PROBLEM TO WORK ON:
Each line of the data below goes into the copy exactly; pictures do not.

GIVEN DATA Block Start

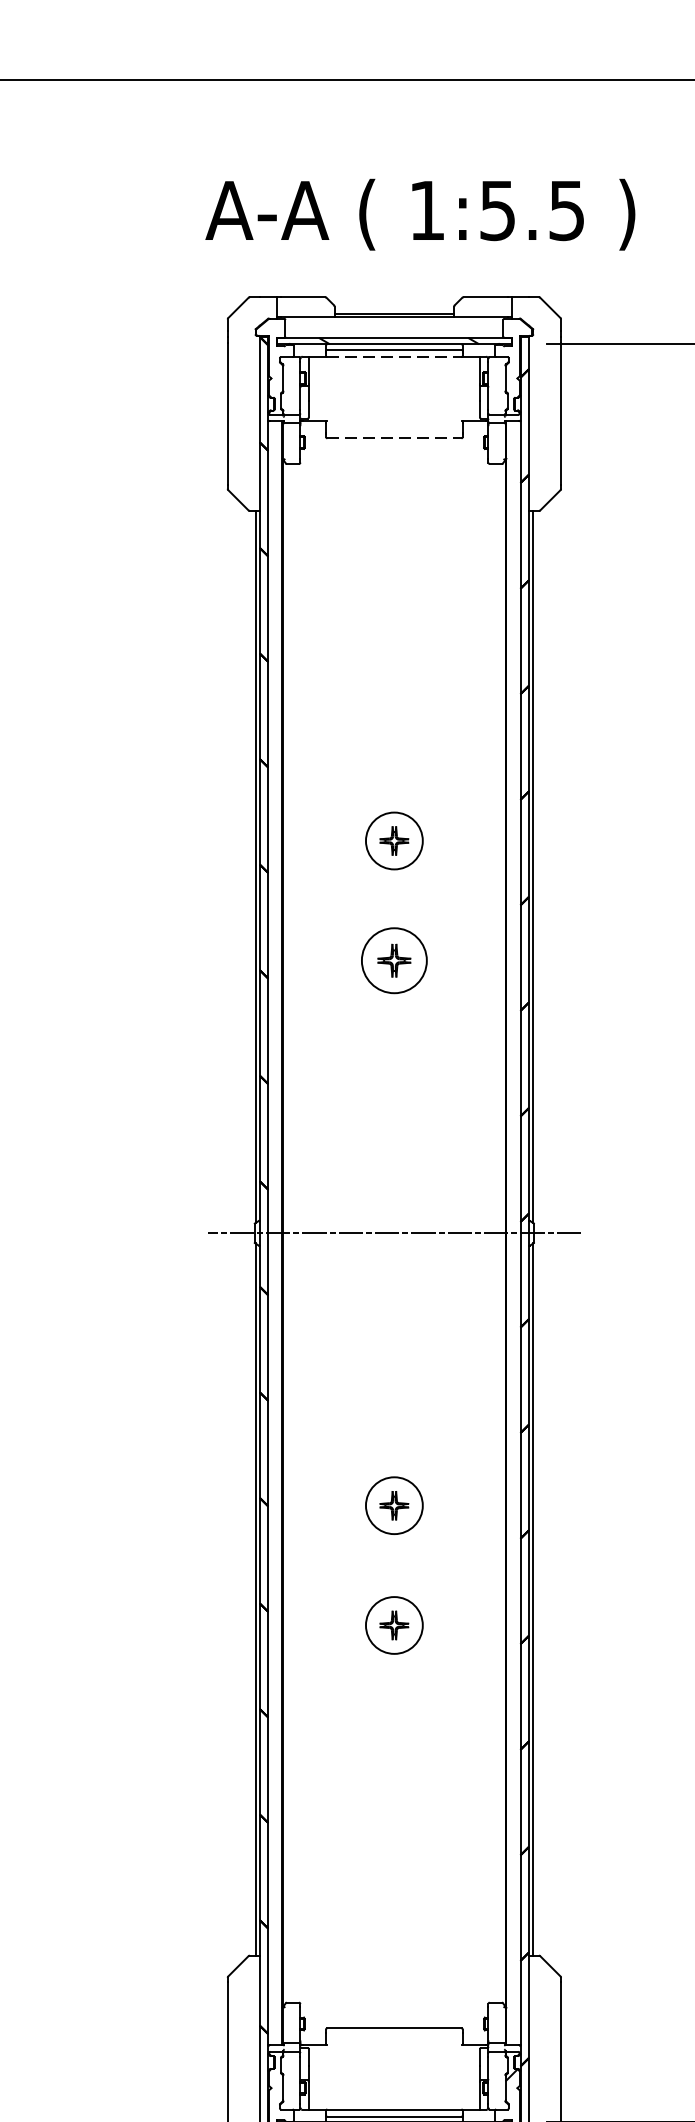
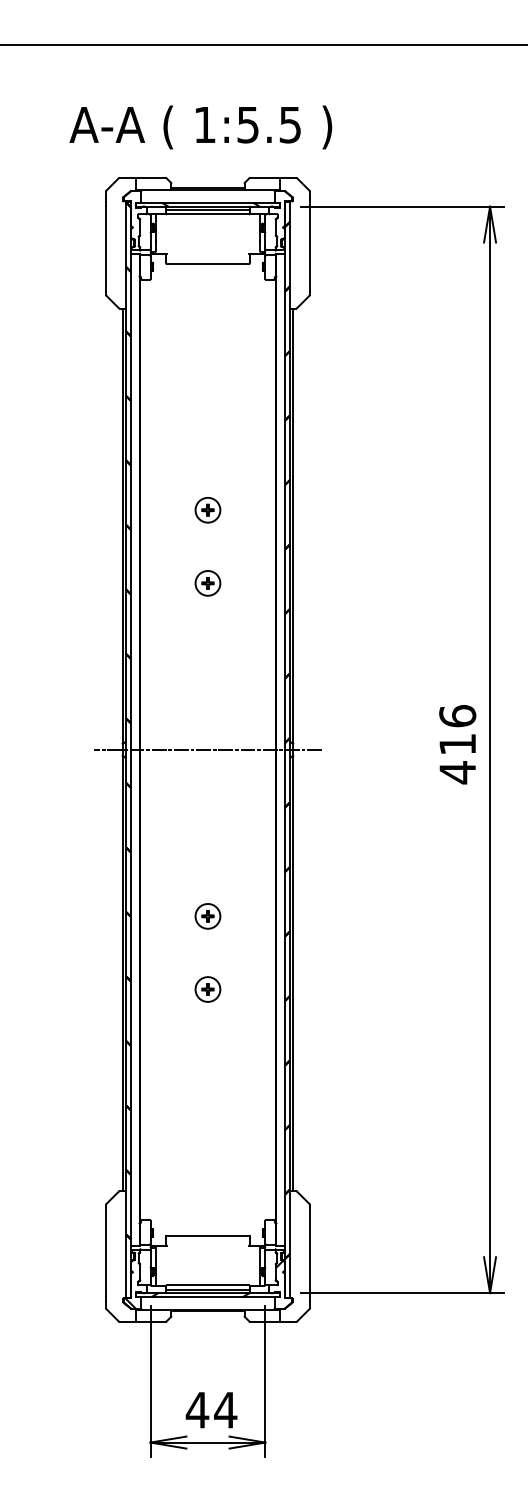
text: (419, 214) -> (200, 127), moved
line: (395, 357) -> (208, 214), dashed -> solid
line: (395, 438) -> (208, 264), dashed -> solid
part: (393, 841) -> (207, 510), size x0.71
part: (393, 961) -> (207, 583), size x0.62
part: (393, 1505) -> (207, 916), size x0.71
part: (393, 1625) -> (207, 989), size x0.71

GIVEN DATA Block End

ANSWER FOR THIS EXERCISE:
text: (419, 214) -> (200, 127), moved
line: (395, 357) -> (208, 214), dashed -> solid
line: (395, 438) -> (208, 264), dashed -> solid
part: (393, 841) -> (207, 510), size x0.71
part: (393, 961) -> (207, 583), size x0.62
part: (393, 1505) -> (207, 916), size x0.71
part: (393, 1625) -> (207, 989), size x0.71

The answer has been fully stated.